Ryan at Prima Coffee called the Fellow Aiden a 'dream coffee maker' for recipe nerds. Nick at Whole Latte Love measured a 24% extraction yield and 1.67% TDS on his test batch, the highest and heaviest cup in his entire SCA-brewer lineup. Those are numbers that manual pour-over experts chase for years with $200 kettles and $500 grinders. The Aiden hits them on its default setting.


The trick is the programmable pulse system. Fellow adapted commercial batch brewer technology into a countertop machine: you can set the temperature per individual pulse, control bloom volume and timing, and dictate how aggressively the showerhead saturates the coffee bed. It ships with flat and conical brew baskets, and an internal color-coded switch auto-adjusts the showerhead hole count based on which basket you insert. Ryan at Prima Coffee praised how this eliminates the guesswork of matching your filter type to your water dispersion.
Then there's the app. Fellow partnered with specialty roasters to offer downloadable brew profiles tuned to specific beans. Load a bag of Counter Culture or Onyx, scan the code, and the Aiden brews it exactly as the roaster designed. No other home machine does this. It's WiFi-connected, so you can schedule weekly brew times and start pots remotely.
The SCA awarded the Aiden its Best New Product honor in 2024. It meets Gold Cup certification standards. Fellow backs it with a 5-year warranty if registered. At $400, it costs more than the Moccamaster and about the same as a Ratio Six, but it outperforms both on raw extraction control.
What It Won't Do
Nick at Whole Latte Love discovered the default 'instant brew' mode runs way too hot and too long, producing an aggressively dark-chocolate cup with almost zero acidity. That 24% extraction number sounds impressive in isolation, but most specialty coffee drinkers target 18-22%. The Aiden over-extracts unless you dial it back manually or download a roaster profile. And despite its $400 price tag, the body is plastic where the Moccamaster uses metal. Only the two brew baskets are dishwasher safe. Everything else goes in the sink by hand. Ryan at Prima Coffee admitted it can send you 'too deep down the rabbit hole' if you just want a simple morning pot.

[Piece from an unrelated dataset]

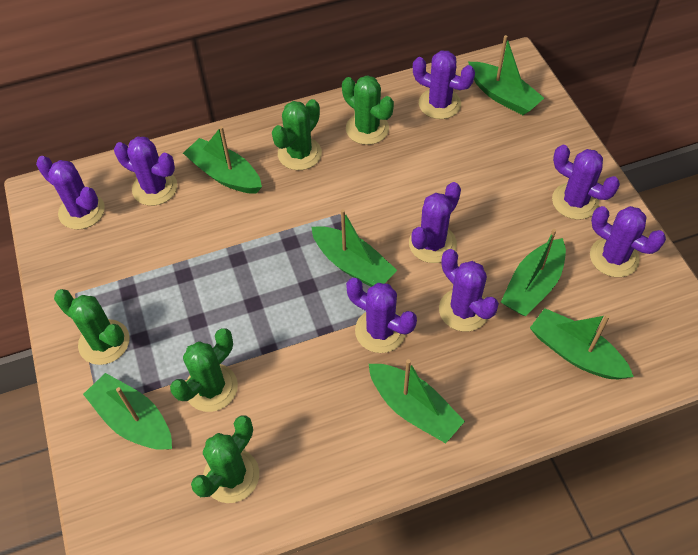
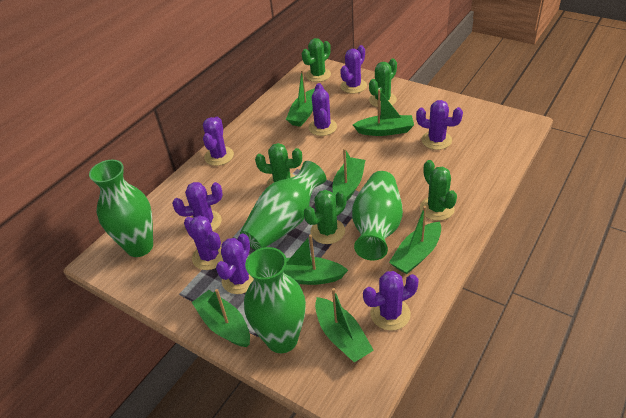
green vase: 0 -> 4

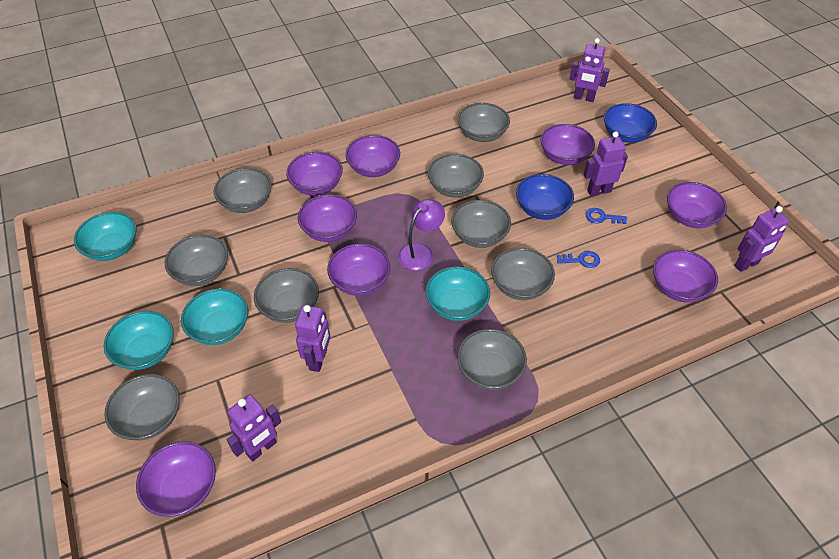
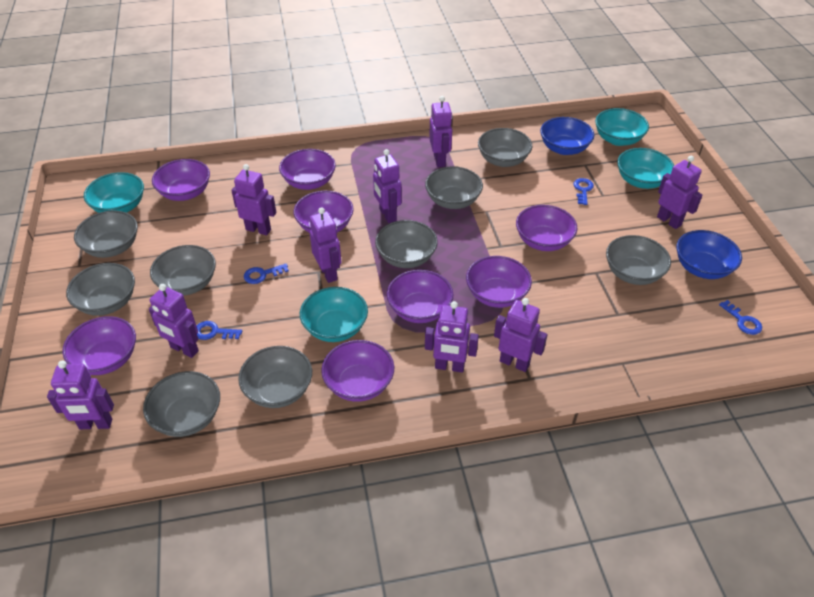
blue key: 2 -> 4
purple lamp: 1 -> 0
purple robot: 5 -> 9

America's Test Kitchen tested nine French presses across months of daily use. The Bodum Chambord won their 'Best Buy' label for a straightforward reason: it brewed coffee just as well as presses costing four times more. No gimmicks, no proprietary parts, no electricity. Boil water. Add grounds. Wait four minutes. Press. Drink.


Morgan Eckroth, a former US Barista Champion, tested the nearly identical Bodum Brazil (same internals, cheaper frame) and called it the 'best bang for your buck' and a 'wonderful starting accessible coffee brewer.' She praised the full-bodied, oil-rich cup that paper-filtered methods can't replicate. The Chambord's borosilicate glass is heat-resistant, the three-part stainless steel mesh filter is reusable forever, and the whole assembly costs less than a bag of specialty beans.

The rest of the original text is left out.